After winning a second term as president of El Salvador in 2024, Nayib Bukele pledged to translate security gains into prosperity for the country. Achieving this seemed reasonable. After all, for years, the prevalence of extortion and violence in El Salvador had been a major impediment to growth, reflecting a larger trend in Latin America, where insecurity is estimated to set the region’s economies back by nearly 3.5% of GDP.
But in spite of the impressive turnaround in security, underscored by the sharp drop in homicides since 2015, when El Salvador had one of the world’s highest homicide rates, El Salvador has not been able to get on a positive economic trajectory. Poverty has actually increased during the past few years, in which the country has experienced the most dramatic security improvements. The World Bank now projects El Salvador’s 2025 growth to be the lowest in Central America.
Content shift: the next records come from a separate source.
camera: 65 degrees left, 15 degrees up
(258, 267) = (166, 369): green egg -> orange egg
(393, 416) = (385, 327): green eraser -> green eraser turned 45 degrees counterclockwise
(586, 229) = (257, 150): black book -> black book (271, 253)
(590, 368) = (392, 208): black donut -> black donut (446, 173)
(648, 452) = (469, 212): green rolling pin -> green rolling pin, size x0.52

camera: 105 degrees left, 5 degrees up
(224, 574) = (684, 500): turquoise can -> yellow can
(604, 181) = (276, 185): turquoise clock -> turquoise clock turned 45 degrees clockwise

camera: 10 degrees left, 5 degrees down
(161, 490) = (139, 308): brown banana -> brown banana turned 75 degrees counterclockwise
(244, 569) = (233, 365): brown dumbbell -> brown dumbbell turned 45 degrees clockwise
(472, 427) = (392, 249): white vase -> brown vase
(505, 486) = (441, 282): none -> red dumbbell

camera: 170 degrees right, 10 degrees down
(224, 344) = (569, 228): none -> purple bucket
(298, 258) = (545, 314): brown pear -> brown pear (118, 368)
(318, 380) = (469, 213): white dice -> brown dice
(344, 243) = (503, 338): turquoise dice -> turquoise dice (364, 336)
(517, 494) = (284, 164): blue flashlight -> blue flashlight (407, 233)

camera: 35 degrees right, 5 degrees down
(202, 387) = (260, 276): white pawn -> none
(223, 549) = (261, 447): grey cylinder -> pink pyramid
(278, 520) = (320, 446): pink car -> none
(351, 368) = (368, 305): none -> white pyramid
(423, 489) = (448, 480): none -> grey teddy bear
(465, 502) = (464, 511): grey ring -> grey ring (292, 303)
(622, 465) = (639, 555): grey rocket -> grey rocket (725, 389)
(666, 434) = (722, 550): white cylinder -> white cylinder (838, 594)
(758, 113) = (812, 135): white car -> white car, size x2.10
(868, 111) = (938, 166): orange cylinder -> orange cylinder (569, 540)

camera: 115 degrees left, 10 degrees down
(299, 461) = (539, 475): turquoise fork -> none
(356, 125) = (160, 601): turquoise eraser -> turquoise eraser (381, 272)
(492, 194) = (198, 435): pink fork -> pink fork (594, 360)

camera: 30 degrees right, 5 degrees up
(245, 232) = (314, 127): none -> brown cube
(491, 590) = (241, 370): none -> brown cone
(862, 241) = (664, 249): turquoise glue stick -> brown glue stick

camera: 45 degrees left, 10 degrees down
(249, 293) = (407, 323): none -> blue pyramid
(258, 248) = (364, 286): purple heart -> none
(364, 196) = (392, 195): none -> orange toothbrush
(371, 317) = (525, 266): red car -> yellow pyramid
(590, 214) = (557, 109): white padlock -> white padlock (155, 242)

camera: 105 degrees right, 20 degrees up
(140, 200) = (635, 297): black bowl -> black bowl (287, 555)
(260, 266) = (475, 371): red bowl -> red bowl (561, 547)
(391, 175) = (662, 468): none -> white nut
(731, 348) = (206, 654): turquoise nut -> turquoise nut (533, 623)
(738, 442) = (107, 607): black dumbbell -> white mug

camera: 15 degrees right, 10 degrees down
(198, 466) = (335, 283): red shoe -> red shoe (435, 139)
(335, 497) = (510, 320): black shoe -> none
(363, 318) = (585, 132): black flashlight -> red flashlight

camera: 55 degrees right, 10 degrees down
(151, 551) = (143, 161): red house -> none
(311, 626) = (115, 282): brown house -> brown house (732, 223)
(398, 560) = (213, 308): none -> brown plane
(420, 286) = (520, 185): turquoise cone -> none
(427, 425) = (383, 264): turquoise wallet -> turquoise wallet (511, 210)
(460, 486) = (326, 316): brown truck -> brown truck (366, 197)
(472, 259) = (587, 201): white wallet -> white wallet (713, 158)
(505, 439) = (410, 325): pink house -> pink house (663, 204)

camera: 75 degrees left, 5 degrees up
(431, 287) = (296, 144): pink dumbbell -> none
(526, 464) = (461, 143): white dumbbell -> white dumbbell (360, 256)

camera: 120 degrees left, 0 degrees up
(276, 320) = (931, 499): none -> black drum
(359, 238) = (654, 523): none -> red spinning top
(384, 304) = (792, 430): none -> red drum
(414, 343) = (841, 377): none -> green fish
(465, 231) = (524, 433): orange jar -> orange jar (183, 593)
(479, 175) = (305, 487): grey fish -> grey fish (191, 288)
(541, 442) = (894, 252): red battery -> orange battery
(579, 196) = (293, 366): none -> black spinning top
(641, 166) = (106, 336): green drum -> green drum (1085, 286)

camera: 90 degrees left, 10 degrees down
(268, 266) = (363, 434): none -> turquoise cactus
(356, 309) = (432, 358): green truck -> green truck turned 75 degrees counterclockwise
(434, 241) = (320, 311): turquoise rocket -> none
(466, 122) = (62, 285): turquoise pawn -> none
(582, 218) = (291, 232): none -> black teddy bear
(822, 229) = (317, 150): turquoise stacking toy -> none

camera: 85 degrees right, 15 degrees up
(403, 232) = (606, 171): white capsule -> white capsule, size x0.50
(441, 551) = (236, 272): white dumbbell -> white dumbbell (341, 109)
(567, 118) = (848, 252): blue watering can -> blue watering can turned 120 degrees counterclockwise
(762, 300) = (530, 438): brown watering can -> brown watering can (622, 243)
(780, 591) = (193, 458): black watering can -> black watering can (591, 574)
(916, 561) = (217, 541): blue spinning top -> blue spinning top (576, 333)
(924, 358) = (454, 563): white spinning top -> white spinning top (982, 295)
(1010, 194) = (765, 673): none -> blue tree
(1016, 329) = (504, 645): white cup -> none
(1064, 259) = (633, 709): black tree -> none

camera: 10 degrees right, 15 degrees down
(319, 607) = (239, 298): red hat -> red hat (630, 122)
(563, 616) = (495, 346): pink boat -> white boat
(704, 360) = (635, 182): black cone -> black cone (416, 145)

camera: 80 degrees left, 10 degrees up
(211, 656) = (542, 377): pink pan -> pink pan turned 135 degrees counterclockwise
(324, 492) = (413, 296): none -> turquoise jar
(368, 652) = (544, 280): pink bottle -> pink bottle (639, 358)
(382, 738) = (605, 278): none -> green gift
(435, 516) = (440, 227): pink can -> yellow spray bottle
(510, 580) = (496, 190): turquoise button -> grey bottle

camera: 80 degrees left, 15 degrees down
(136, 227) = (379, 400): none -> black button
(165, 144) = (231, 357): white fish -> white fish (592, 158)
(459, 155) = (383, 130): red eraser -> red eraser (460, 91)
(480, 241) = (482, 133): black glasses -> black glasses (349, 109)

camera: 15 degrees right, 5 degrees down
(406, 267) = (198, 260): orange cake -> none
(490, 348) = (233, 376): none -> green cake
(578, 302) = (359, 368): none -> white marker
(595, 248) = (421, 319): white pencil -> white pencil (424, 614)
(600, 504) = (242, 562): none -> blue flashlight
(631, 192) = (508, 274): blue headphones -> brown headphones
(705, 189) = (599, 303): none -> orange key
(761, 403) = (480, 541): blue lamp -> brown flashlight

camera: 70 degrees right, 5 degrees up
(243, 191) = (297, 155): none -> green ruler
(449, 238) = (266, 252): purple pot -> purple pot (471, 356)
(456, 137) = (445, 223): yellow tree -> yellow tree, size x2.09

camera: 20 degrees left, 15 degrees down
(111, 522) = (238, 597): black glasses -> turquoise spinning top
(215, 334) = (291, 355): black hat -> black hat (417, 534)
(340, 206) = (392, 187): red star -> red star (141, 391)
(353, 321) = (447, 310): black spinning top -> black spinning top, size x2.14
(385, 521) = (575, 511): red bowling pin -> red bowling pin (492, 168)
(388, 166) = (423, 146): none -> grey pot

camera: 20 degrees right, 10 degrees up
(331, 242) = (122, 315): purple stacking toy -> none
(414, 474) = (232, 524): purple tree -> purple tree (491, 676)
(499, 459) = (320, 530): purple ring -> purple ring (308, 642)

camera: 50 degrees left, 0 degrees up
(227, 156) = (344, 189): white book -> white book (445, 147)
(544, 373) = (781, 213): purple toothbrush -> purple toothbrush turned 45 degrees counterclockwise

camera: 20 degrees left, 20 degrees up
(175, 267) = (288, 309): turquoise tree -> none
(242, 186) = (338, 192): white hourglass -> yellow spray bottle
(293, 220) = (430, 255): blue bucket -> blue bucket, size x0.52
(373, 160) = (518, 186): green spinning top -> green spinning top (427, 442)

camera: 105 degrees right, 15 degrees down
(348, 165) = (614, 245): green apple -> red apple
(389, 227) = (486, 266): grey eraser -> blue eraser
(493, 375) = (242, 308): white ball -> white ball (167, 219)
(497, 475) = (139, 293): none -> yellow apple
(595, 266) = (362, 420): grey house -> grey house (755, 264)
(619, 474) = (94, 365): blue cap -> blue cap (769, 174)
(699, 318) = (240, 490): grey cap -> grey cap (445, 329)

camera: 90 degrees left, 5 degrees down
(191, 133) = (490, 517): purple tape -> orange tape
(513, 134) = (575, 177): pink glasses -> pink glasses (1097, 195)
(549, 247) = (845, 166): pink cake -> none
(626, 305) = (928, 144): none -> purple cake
Facing high unemployment, Salvadorans have continued to migrate to the United States in large numbers — slowed only in recent months as a result of stricter U.S. border policies — revealing a lack of confidence in the country’s direction. Bukele’s ambitious vision of transforming El Salvador into a Central American version of Singapore, a one-party state with a flourishing market economy, seems far off.
Bukele’s success in restoring safety to El Salvador’s streets has earned him immense popularity in El Salvador and international recognition. However, the extreme measures he took to subdue street gangs have not given way to any easing of mano dura policies. Instead, El Salvador is entering its fourth year of a “state of exception” in which police can arrest suspects without due process. The country now has the highest incarceration rate in the world, and more than 85,000 alleged criminals are detained indefinitely without warrants or trial dates.
It is largely Bukele’s actions that have stacked the deck against an economic recovery. Bukele has continued to concentrate power, eliminating any restraints on his capricious style of governing, including by replacing Supreme Court judges with loyalists in 2021. Moreover, he has squandered political capital by pursuing flashy initiatives instead of working on the fundamental reforms the country needs. This has raised concerns about the country’s long-term stability and rule of law and doubts about Bukele’s priorities.
Although he campaigned as an anti-corruption outsider, Bukele’s government has acted with increasing lack of transparency, and he has failed to meaningfully address El Salvador’s entrenched corruption networks. The government has awarded lucrative government contracts to political allies through noncompetitive processes. Bukele has eliminated or expelled key anti-corruption bodies, such as the Secretary of Transparency and Anti-Corruption, the anti-corruption unit of the Ministry of Finance, and the U.S.-backed International Commission Against Impunity in El Salvador.
Rather than implementing fundamental reforms to make El Salvador an easier place to do business, Bukele has repeatedly pursued questionable policies with limited economic benefit. His adoption of bitcoin as legal tender in 2021 alienated institutional investors and triggered credit downgrades, with the International Monetary Fund conditioning a new $1.4 billion financial assistance program on the dissolution of El Salvador’s $500 million Strategic Bitcoin Reserve Fund.
Similarly, Bukele’s courting of China yielded a state visit with President Xi Jinping in 2019 and some high-profile infrastructure projects — including a new national library and a soccer stadium scheduled for completion in 2027 — but failed to shift the dynamics of a lopsided trading relationship in which China’s exports to El Salvador have grown consistently while El Salvador’s exports to China have mostly declined. Despite early discussions about a free trade agreement in 2024, there is no plan for resumption of negotiations.
Most recently, Bukele has turned his entrepreneurial instincts to renting El Salvador’s prison capacity to the United States to house deported migrants for a reported $6 million, a paltry sum considering the legal and reputational risk involved. The detention agreement, a high-profile partnership that provides little benefit for his country but brings him close to a powerful leader, is emblematic of Bukele’s governing style, which prioritizes image over delivering benefits to Salvadorans.
El Salvador’s persistent economic woes underscore the central weakness of authoritarian approaches to crime. Once governments choose security policies that undermine rule of law and erode institutions, the imperative to maintain security gains invites the increasingly unrestrained exercise of power, which naturally deters investment and economic development.
Don’t expect El Salvador to become an economic success story; the power and stardom that Bukele enjoys ensure that his country will remain poor, with Bukele in the limelight.